PF prende procurador-geral de Cuiabá e mais 10 por irregularidades em obras do PAC

Alex Rodrigues
Da Agência Brasil

O procurador-geral do município de Cuiabá (MT), José Antônio Rosa, e mais dez pessoas suspeitas de fraudar licitações de obras públicas do Programa de Aceleração do Crescimento (PAC) foram presas nesta segunda-feira (10), durante a Operação Pacenas, da Polícia Federal.

Cuiabá vai suspender pagamentos de obras do PAC

O prefeito de Cuiabá, Wilson Santos (PSDB), anunciou na tarde desta segunda-feira (10) a suspensão de todos os pagamentos de obras do PAC (Programa de Aceleração do Crescimento, do governo federal) na cidade após a prisão de 11 pessoas ligadas a um suposto esquema de fraude em licitações durante operação da PF


Segundo o Ministério Público Federal, o grupo fraudava licitações destinadas a selecionar empresas de construção civil que, com recursos oriundos do PAC, realizariam obras de saneamento básico em Cuiabá e no município de Várzea Grande, vizinho à capital mato-grossense. Somadas, as obras totalizariam cerca de R$ 400 milhões.

O nome da operação faz referência à empresa pública responsável pelos procedimentos licitatórios, a Companhia de Saneamento da capital (Sanecap), que atua na capital mato-grossense. Lida ao contrário, a sigla da empresa se torna Pacenas.

As primeiras suspeitas quanto ao esquema surgiram em agosto de 2007, quando o Tribunal de Contas da União (TCU) apontou diversas irregularidades em editais de concorrência. Entre elas, a existência de cláusulas restritivas que, no entendimento do MPF, direcionariam o processo para a escolha do Consórcio Cuiabano, composto pelas construtoras Três Irmãos, Gemini, Concremax, Encomind e Lúmen Engenharia.

A concorrência foi anulada em novembro de 2007 e reaberta em dezembro daquele ano. Novas suspeitas de favorecimentos a empresas de Cuiabá motivaram uma ação popular que fez com que o resultado final só fosse conhecido em abril de 2008. Em fevereiro de 2008, no entanto, uma denúncia anônima antecipou o resultado da concorrência, revelando os meios empregados para excluir concorrentes da licitação.

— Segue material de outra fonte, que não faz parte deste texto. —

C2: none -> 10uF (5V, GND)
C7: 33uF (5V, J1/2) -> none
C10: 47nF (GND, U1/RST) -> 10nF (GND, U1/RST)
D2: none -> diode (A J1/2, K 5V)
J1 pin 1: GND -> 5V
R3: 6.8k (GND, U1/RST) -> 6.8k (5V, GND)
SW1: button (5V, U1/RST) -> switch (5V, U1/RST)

Segundo o juiz federal Julier Sebastião da Silva, após investigar a segunda concorrência pública, a Polícia Federal concluiu que ela havia sido "objeto de manipulação criminosa por agentes públicos e empresários integrantes de uma organização criminosa voltada para fraudar licitações e abater recursos públicos".

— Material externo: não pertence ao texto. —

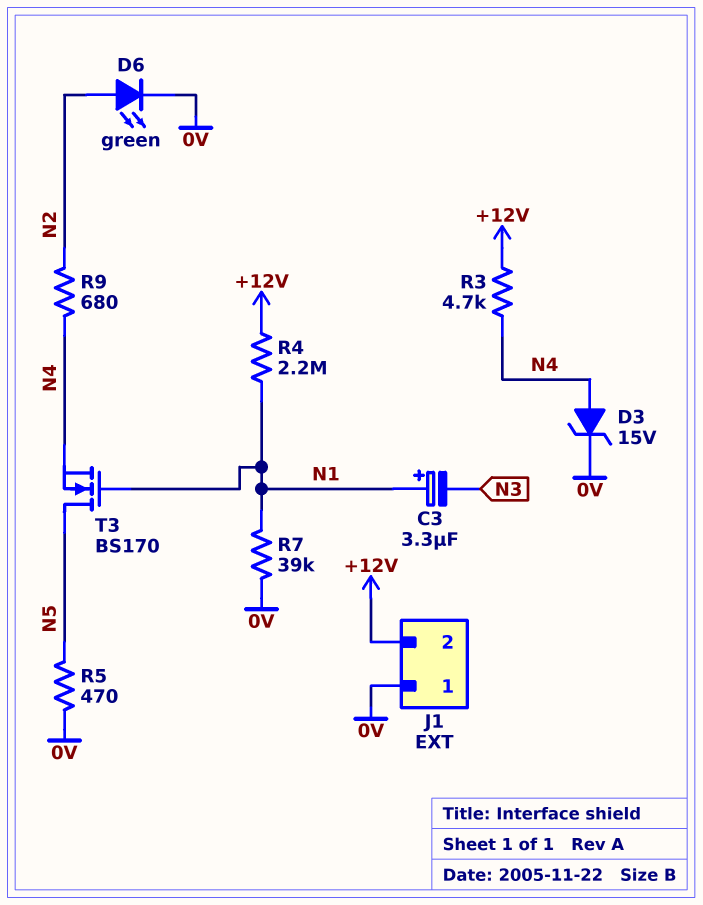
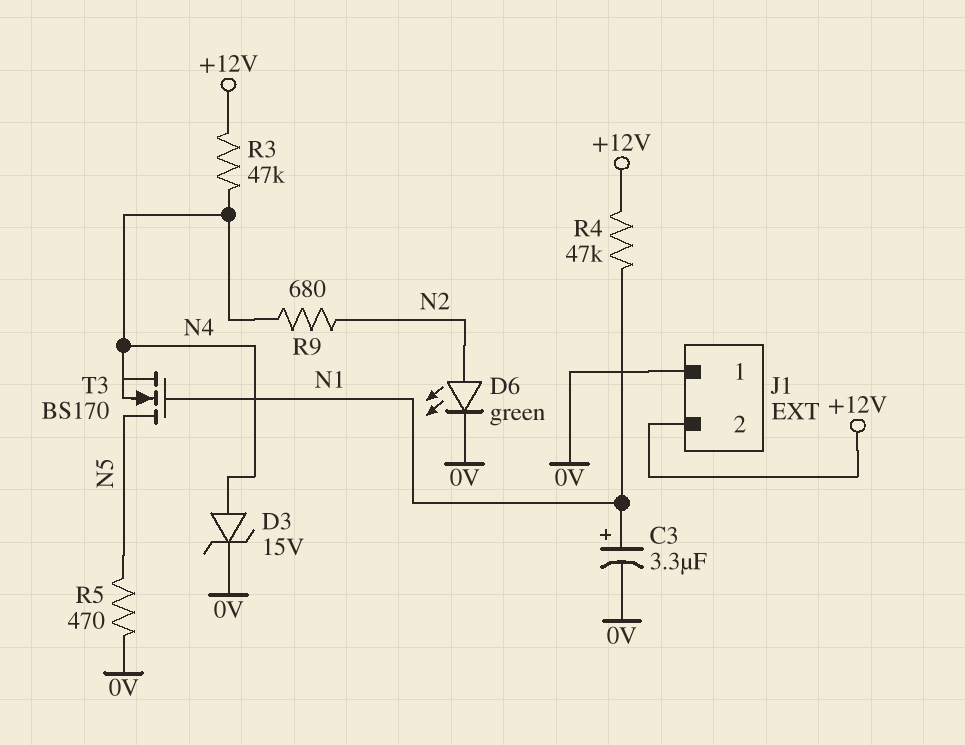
C3: 3.3uF (plus N1, minus N3) -> 3.3uF (plus N1, minus 0V)
R3: 4.7k (+12V, N4) -> 47k (+12V, N4)
R4: 2.2M (+12V, N1) -> 47k (+12V, N1)
R7: 39k (0V, N1) -> none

Com base em escutas telefônicas autorizadas judicialmente, o MPF constatou evidências de conluio entre servidores das prefeituras, "notadamente ocupantes de cargos estratégicos, com empresários do ramo de construção e também com os sindicatos da categoria profissional - Sindicato da Construção Pesada (Sincop/MT) e Sindicato da Construção Civil de Mato Grosso (Sinduscon/MT)", anotou o juiz, que rejeitou três dos 14 mandados de prisão preventiva pedidos.

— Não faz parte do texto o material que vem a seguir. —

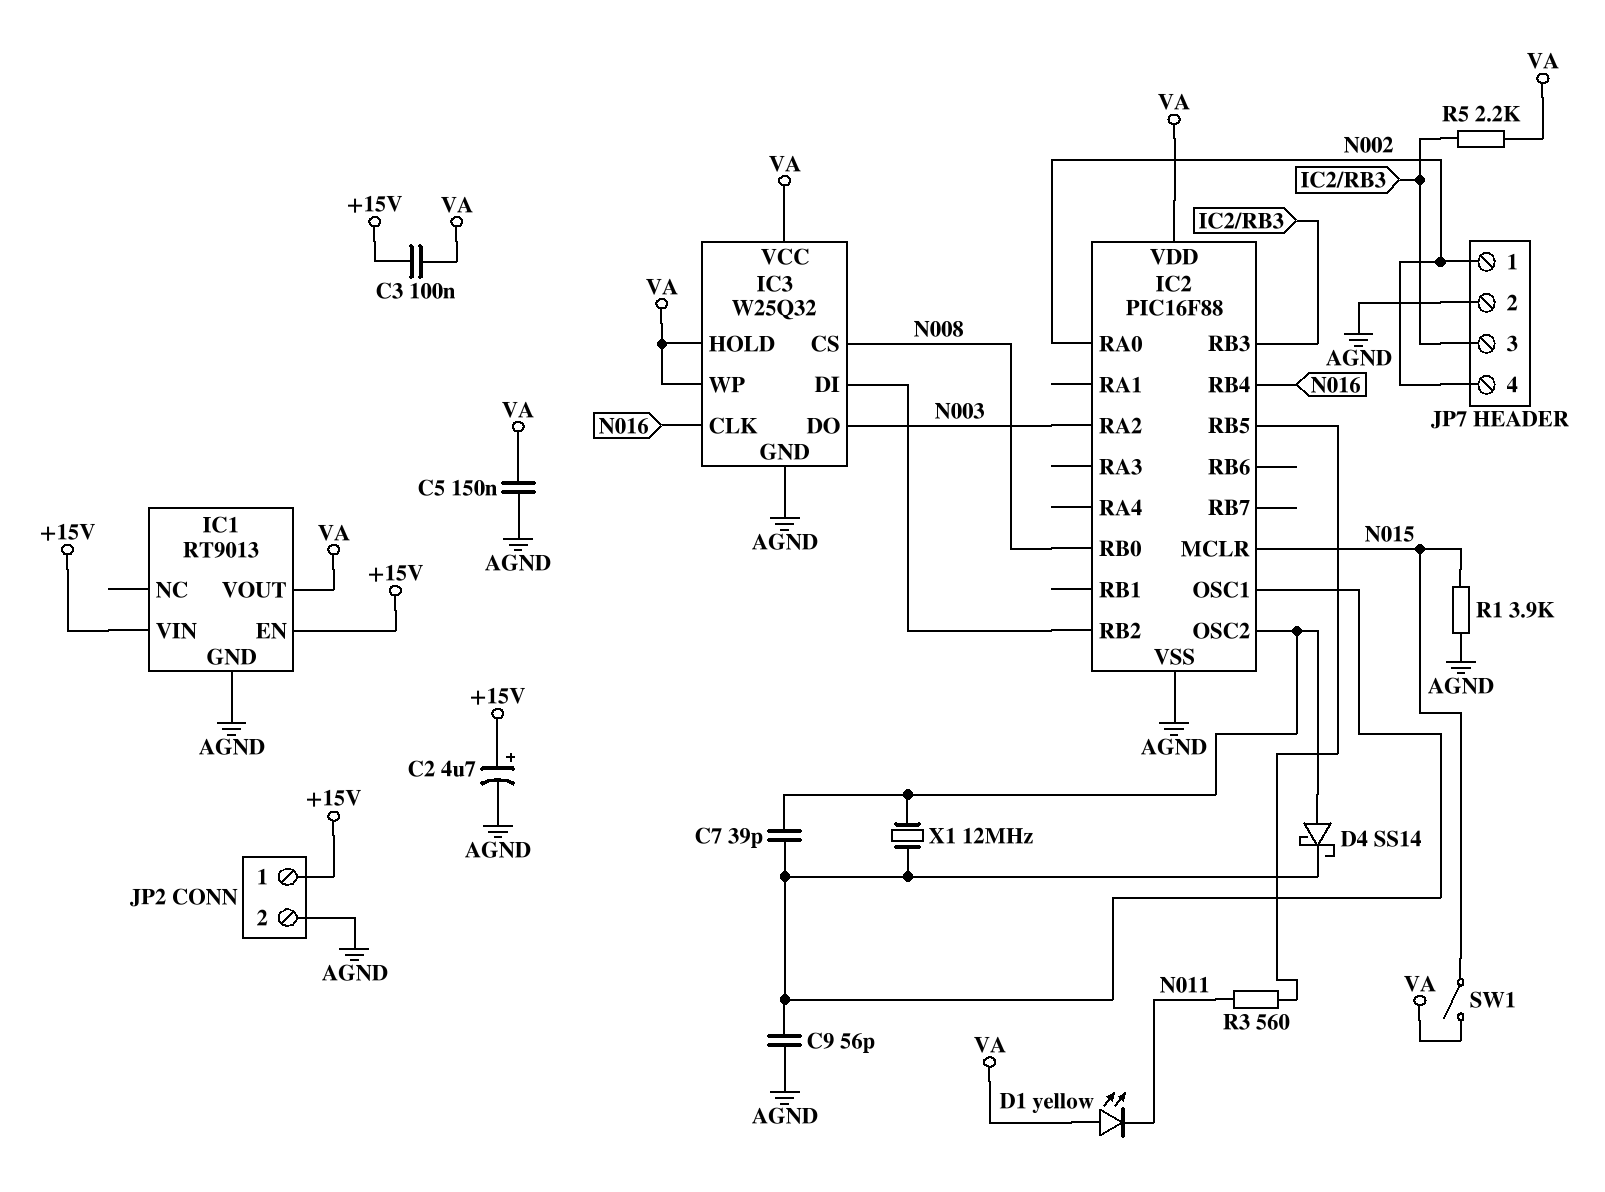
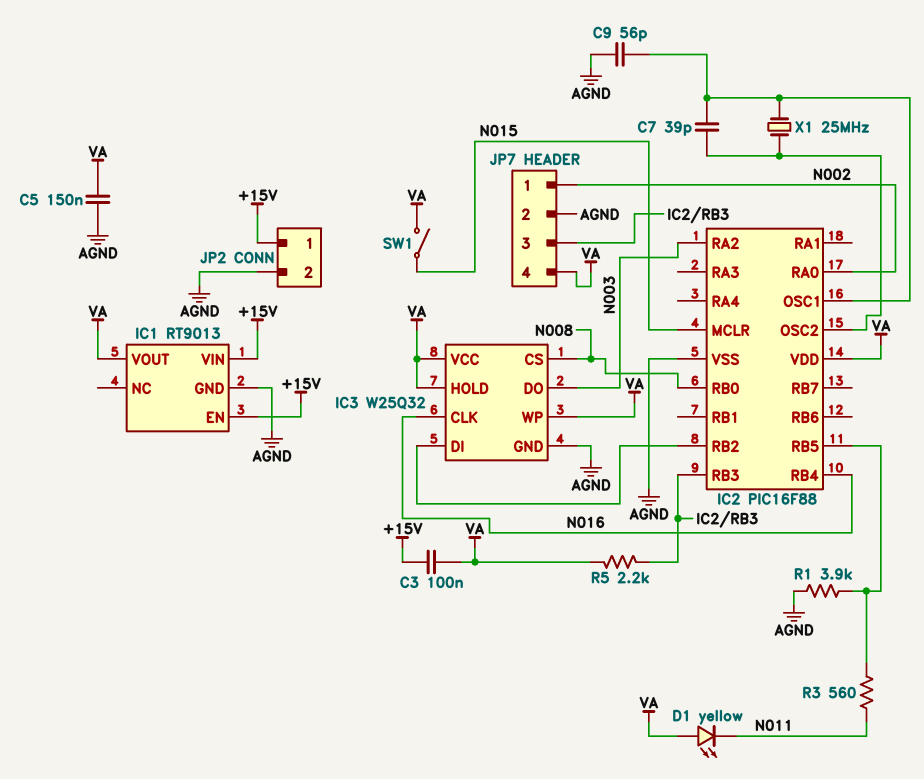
C2: 4.7uF (plus +15V, minus AGND) -> none
D4: schottky SS14 (A IC2/OSC2, K IC2/OSC1) -> none
JP7 pin 4: N002 -> VA
R1: 3.9k (AGND, N015) -> 3.9k (AGND, IC2/RB5)
X1: 12MHz (IC2/OSC1, IC2/OSC2) -> 25MHz (IC2/OSC1, IC2/OSC2)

Segundo a assessoria da PF, as 11 prisões ocorreram em Cuiabá. Além de Rosa, os demais mandados de prisão preventiva eram para os empresários Marcelo Avalone, Carlos Avalone Junior, Jorge Antonio Pires de Miranda e Anildo Lima Barros, proprietários das construtoras Três Irmãos, Concremax e Gemini, que, juntas, forma o consórcio Cuiabano.

Também foram presos Luiz Carlos Richter Fernandes e José Alexandre Schutze, respectivamente, presidentes do Sinduscon/MT e do Sincop/MT, além da presidente da Comissão de Licitação do PAC-Cuiabá, Ana Virgínia de Carvalho; do presidente da Comissão de Licitação do PAC-Várzea Grande, Milton Nascimento Pereira; da funcionária pública Jaqueline Favetti, integrante da comissão de Várzea Grande e Adilson Moreira da Silva, "pessoa estranha ao procedimento licitatório, mas que é sempre contactada por Ana Virginia", observa o juiz Julier da Silva.